Talk about challenges | Discussion of failure, and of lessons learned from challenges, should be a central aspect of nonprofit assessment. Assessments shouldn’t be about proving if something worked or not, but rather understanding the context of successes as well as failures. Nonprofits should be able and willing to talk openly about tactics or projects that have fallen short of their goals, and the insights gained from the experience. Toward that end, we should encourage greater transparency rather than monitoring on its own. The vast majority of entities in the Stanford research sample mention both “monitoring” and “transparency” (around 90 percent for both terms)—yet, in total, monitoring appears more than four times as often as transparency. If nonprofits are honest about their missteps they will be in a better position to manage expectations and facilitate collective learning.

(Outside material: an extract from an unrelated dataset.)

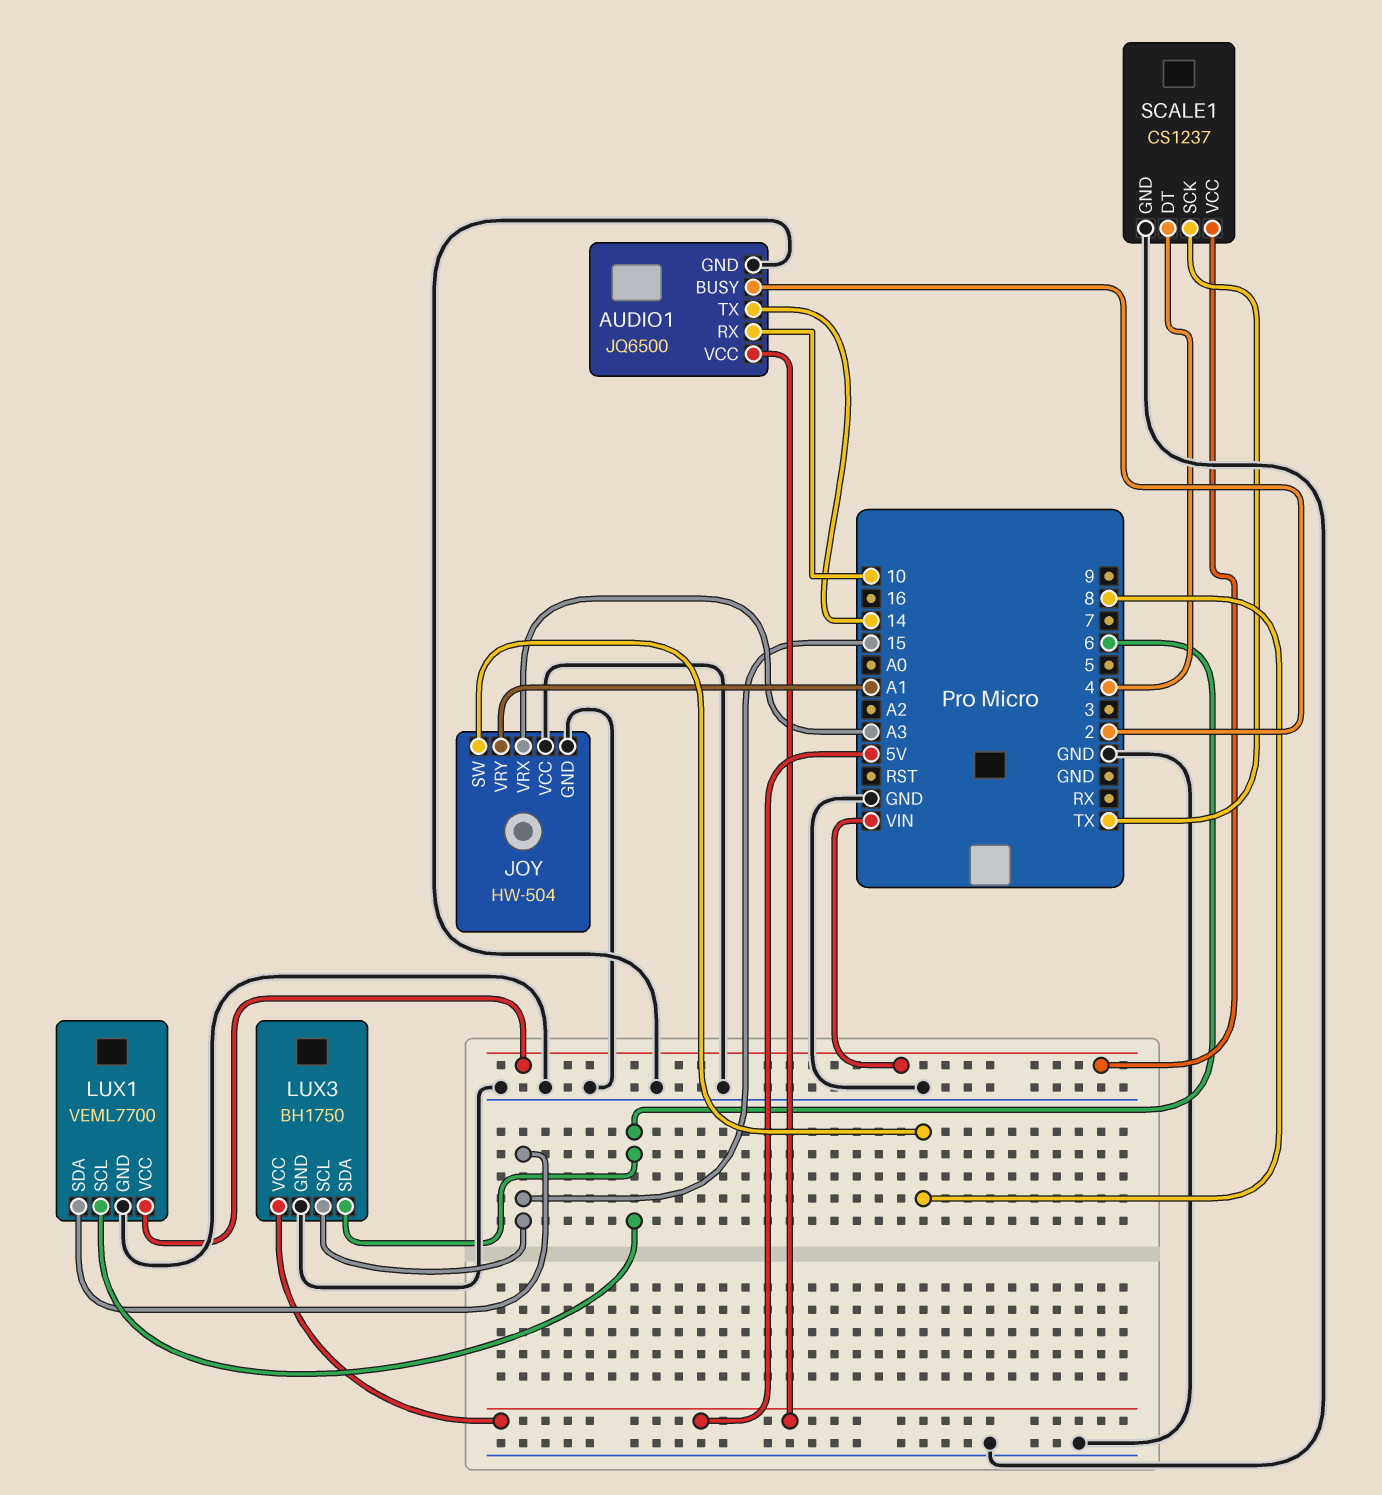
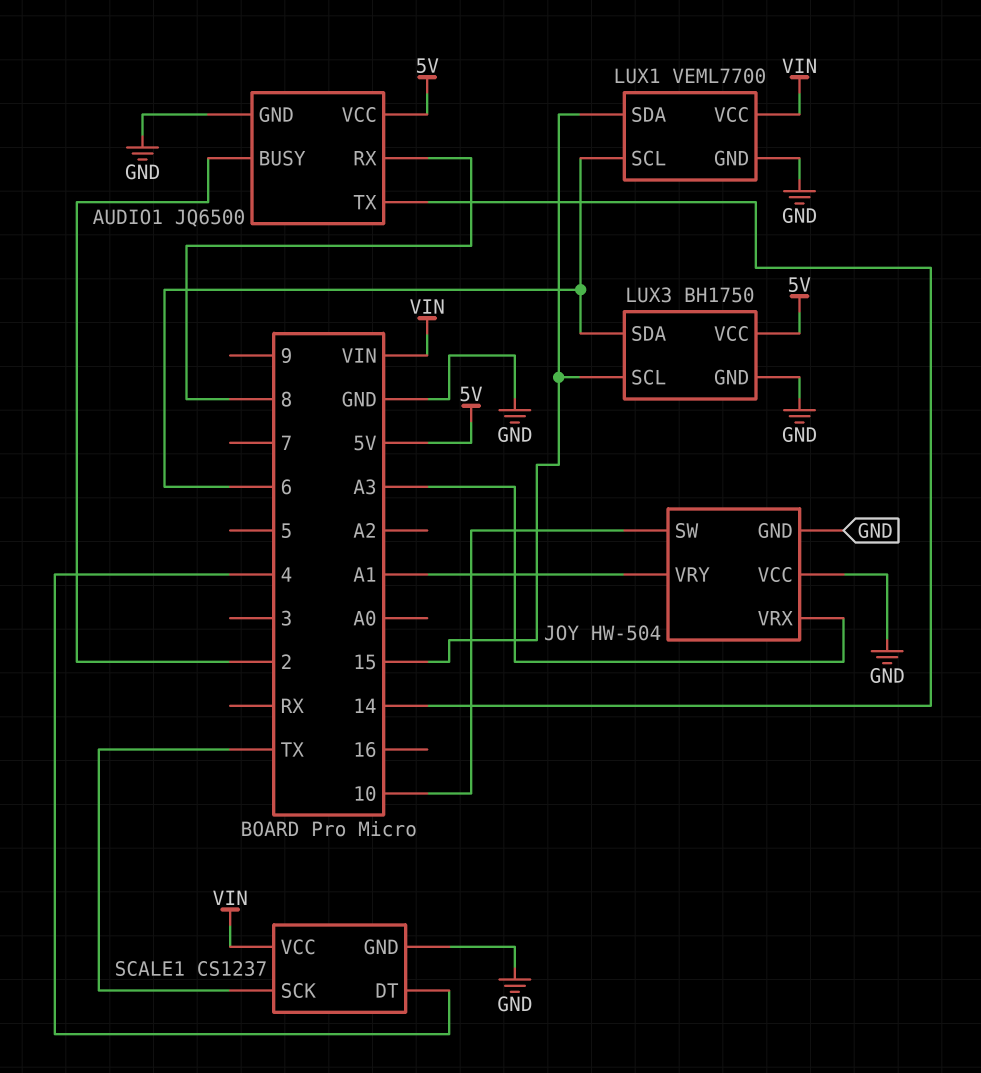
AUDIO1 pin RX: 10 -> 8
JOY pin SW: 8 -> 10

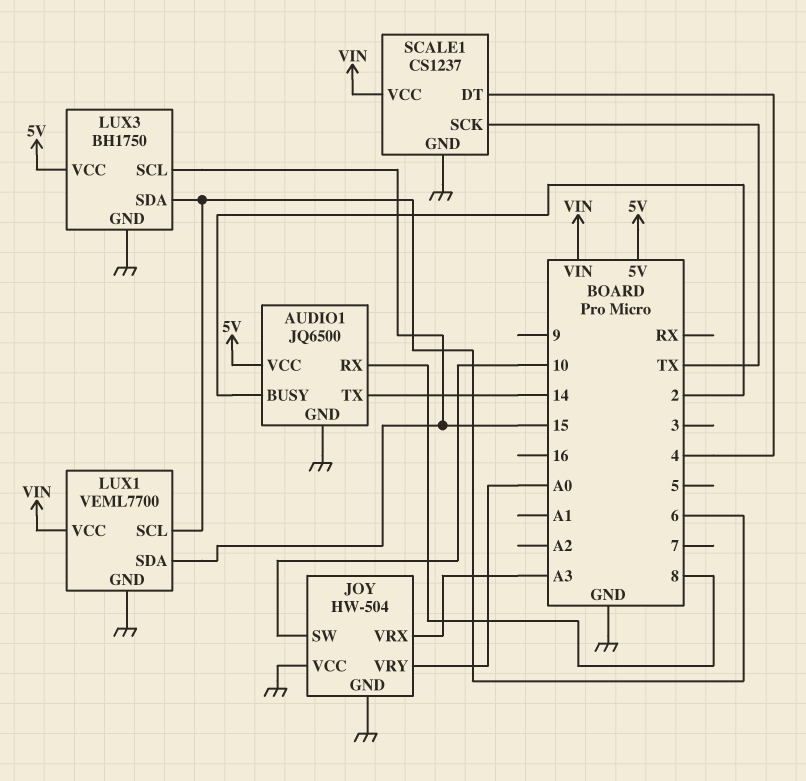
JOY pin VRY: A1 -> A0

Talk about learning | To foster a spirit of learning, we would invite more listening—in particular, to the voices of beneficiaries and nonprofit workers. Too often, however, the most influential voices in evaluation come from funders who talk less about listening and more about “monitoring.” Consider the phrase “monitoring and evaluation.” It has become so widespread that people simply use the abbreviation “M&E.” (In the Stanford study, 41 percent of entities in the sample use that shorthand term.) The critical attitude that comes with a focus on “monitoring” moves us away from the kinds of trusting relationships that facilitate sharing, listening, and learning. Perhaps the more appropriate term is “learning and evaluation.” In fact, the bottom-line question in any process of nonprofit evaluation should be, “What are we learning from this evaluation and how can that be used to help improve our collective work?”
The conversation on nonprofit assessment should certainly draw on ideas from other fields, but people in the nonprofit community should drive that conversation. When talk turns to “randomized controlled trials” and “social return on investment,” without discussion of “collaboration,” “participation,” and “lessons learned,” the real purpose of nonprofit work gets lost in translation.